Through all kinds of social occasions with them since, the question of what to call me had never come up. Dad was Dad, and I was Jim. But when the younger son and his fiancée asked me to speak at their wedding, my sovereignty was no longer quite so simple. How would I be billed? How should the priest introduce me when it was my turn to speak? When guests asked which side of the family I was on, how was I to answer the inevitable follow-up about “what” I was to the groom—many of the guests didn’t even know that the groom’s father is gay.
A gesture that might have cemented my spot in the familial firmament had oddly cast me adrift. If my nomadic status troubled me, it was as much about my place at a table—literally—as the broader questions of place still confronting LGBT families. Many of those questions, of course, are simply generational. Well-meaning elders grew up in a vastly different world. And while flat-out bigotry can never be excused, far lesser offenses can be forgiven. I’m thinking of, say, the great aunt who keeps asking why her 30-something (lesbian) niece hasn’t found a husband.
For my longtime Toronto friends Den and Phil, there was never a question about what Den’s nieces and nephews would call Phil: if it were Uncle Den, it would also be Uncle Phil.
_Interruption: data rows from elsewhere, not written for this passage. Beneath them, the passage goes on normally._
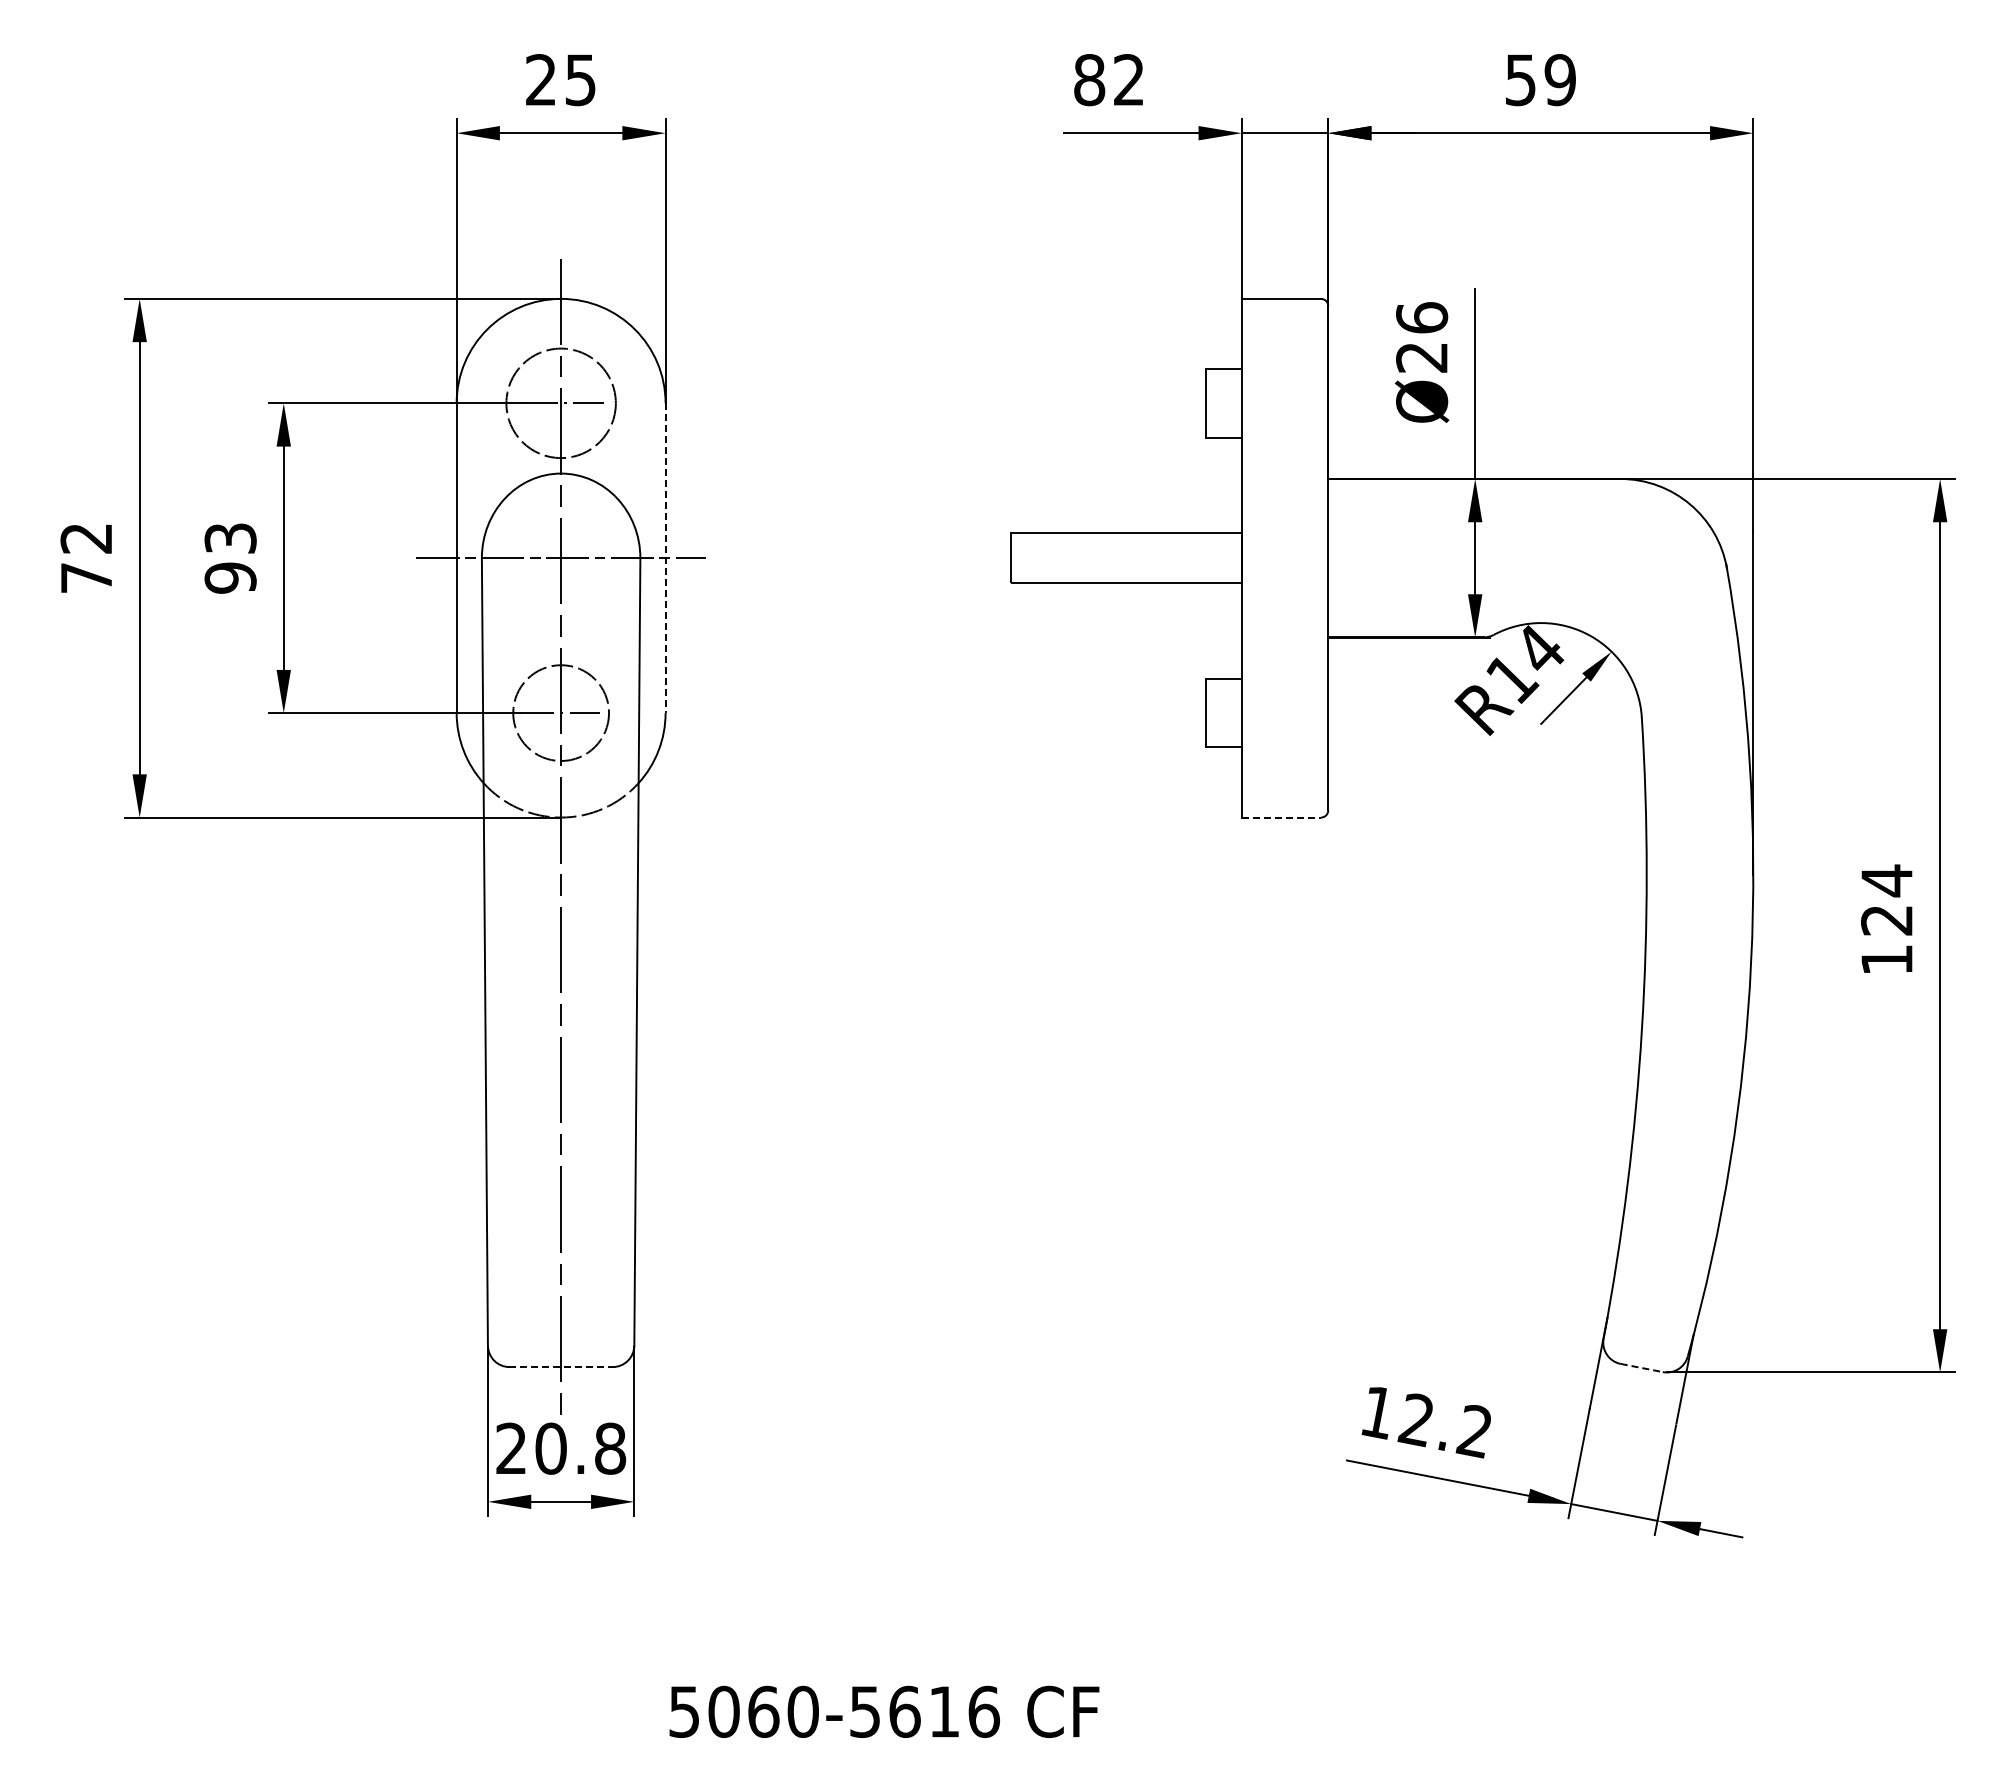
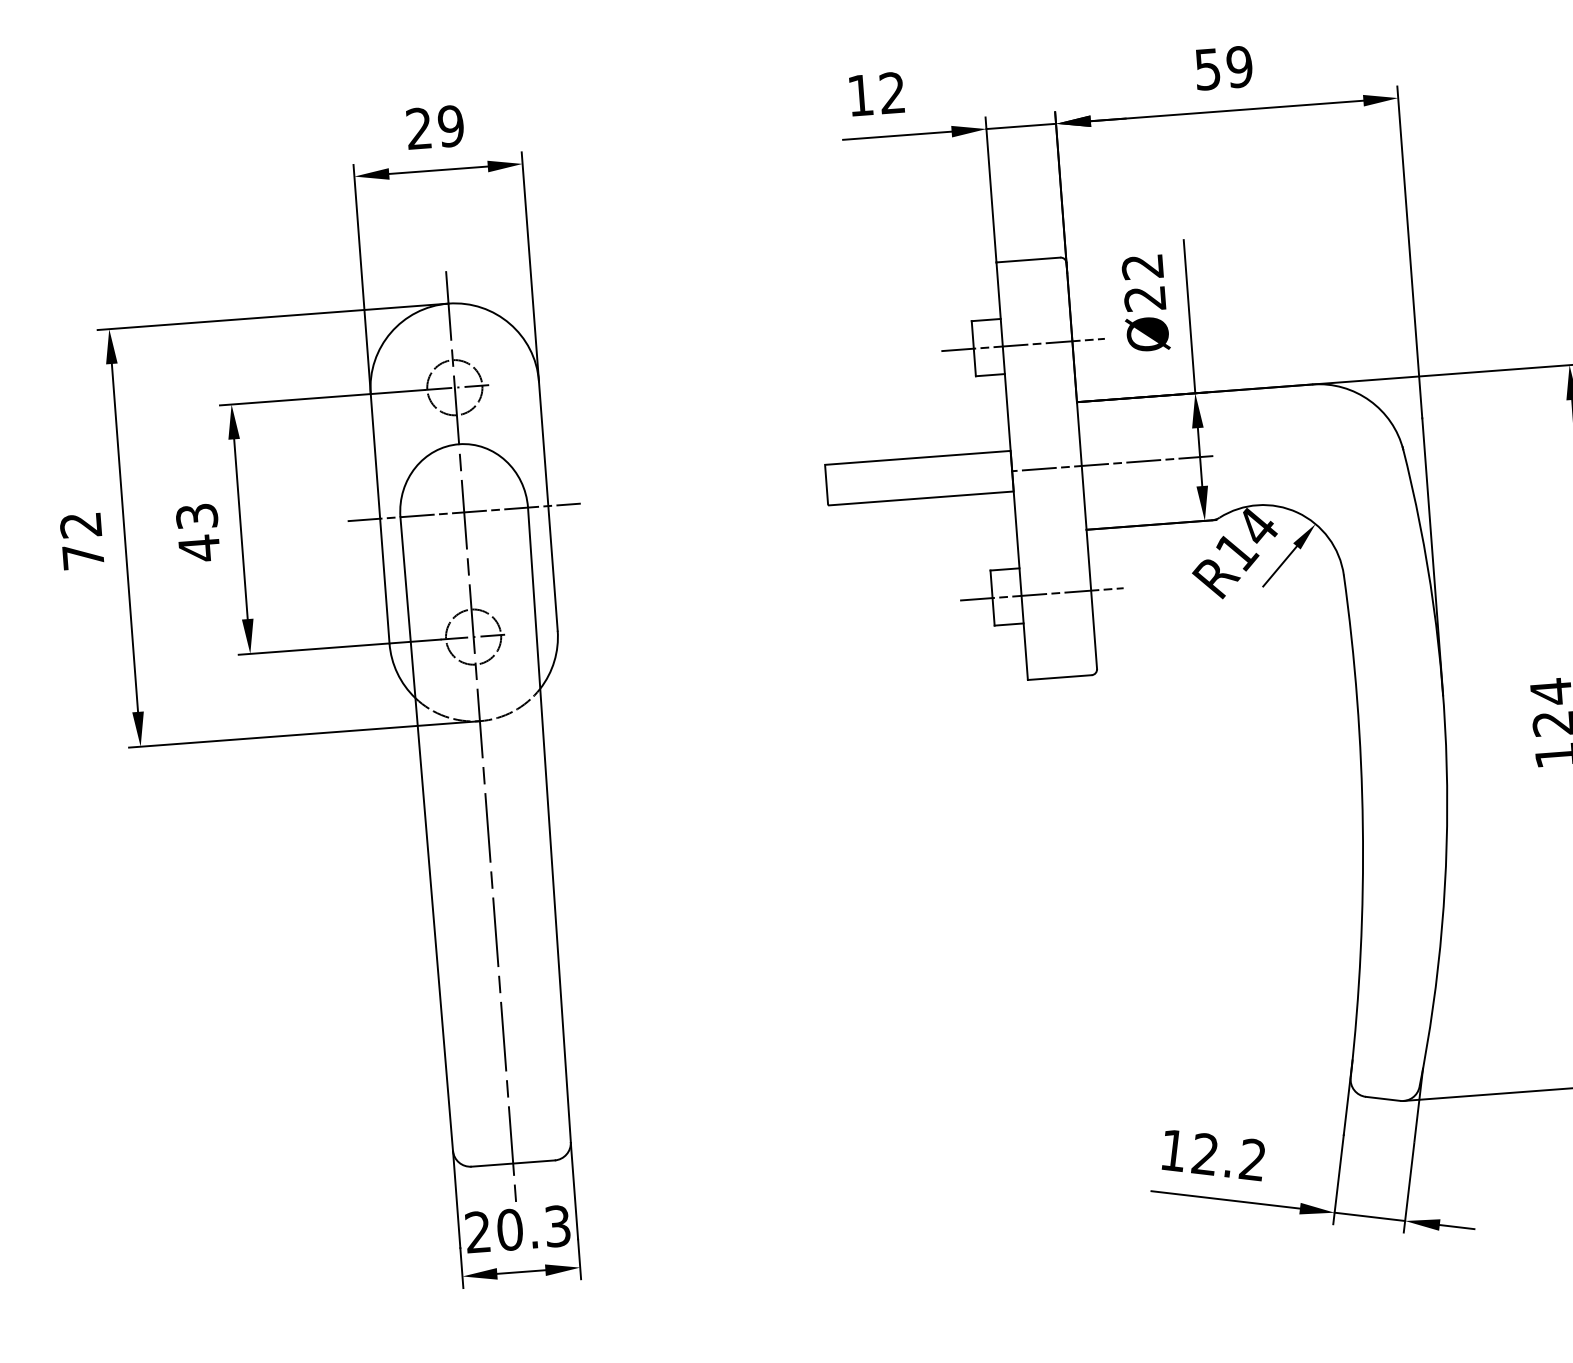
text: (580, 80) -> (450, 126), 25 -> 29
text: (1089, 80) -> (860, 95), 82 -> 12
text: (1422, 317) -> (1143, 266), Ø26 -> Ø22
circle: (560, 403) -> (454, 387), size x0.62
line: (1266, 403) -> (1022, 345), added
line: (665, 558) -> (548, 506), dashed -> solid
line: (1365, 558) -> (1111, 463), added
text: (230, 577) -> (199, 547), 93 -> 43
circle: (560, 712) -> (473, 636), size x0.71
line: (1266, 713) -> (1041, 594), added
line: (1281, 817) -> (1059, 677), dashed -> solid
line: (561, 1367) -> (513, 1163), dashed -> solid
line: (1642, 1368) -> (1383, 1099), dashed -> solid
text: (610, 1448) -> (557, 1226), 20.8 -> 20.3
Terms like “mom” and “dad” can be much trickier. Of course, if a gay couple together adopt or have a biological child, there’s little question about what that child might call his or her parents. But what about blended families, in which youngsters take up residency with mom and her new wife, or dad and his new boyfriend?
The trick, experts say—particularly where older kids and teens are concerned—is not to force children to use a particular term. If they’re comfortable with “aunt” or “mom” or “grandma,” that’s a gift. But resentments could build if children are told what they have to call the adults in a gay relative’s life.
When one of my partner’s daughters-in-law suggested that her children call us Grandpa Jim and Grandpa Phil, I had to object. I didn’t want to make things confusing for toddlers barely learning to speak. They do, after all, have just one grandfather, and he’s not only totally devoted but also lavishes them (sometimes to my rolling eyes) with clothes and other gifts. I want these children to know who their grandfather is; my belief is that he’s earned and deserves the honour.
That said, Phil’s grandchildren have grown up knowing me. I cradled them when they were mere hours old. Once they began talking, they’d always ask where I was if their grandfather visited without me. For now, I’ve asked that they all call me “Jim.” Maybe some day they’ll choose to call me “Grandpa” instead or as well. The important thing is that whatever they call me, they won’t love me any less.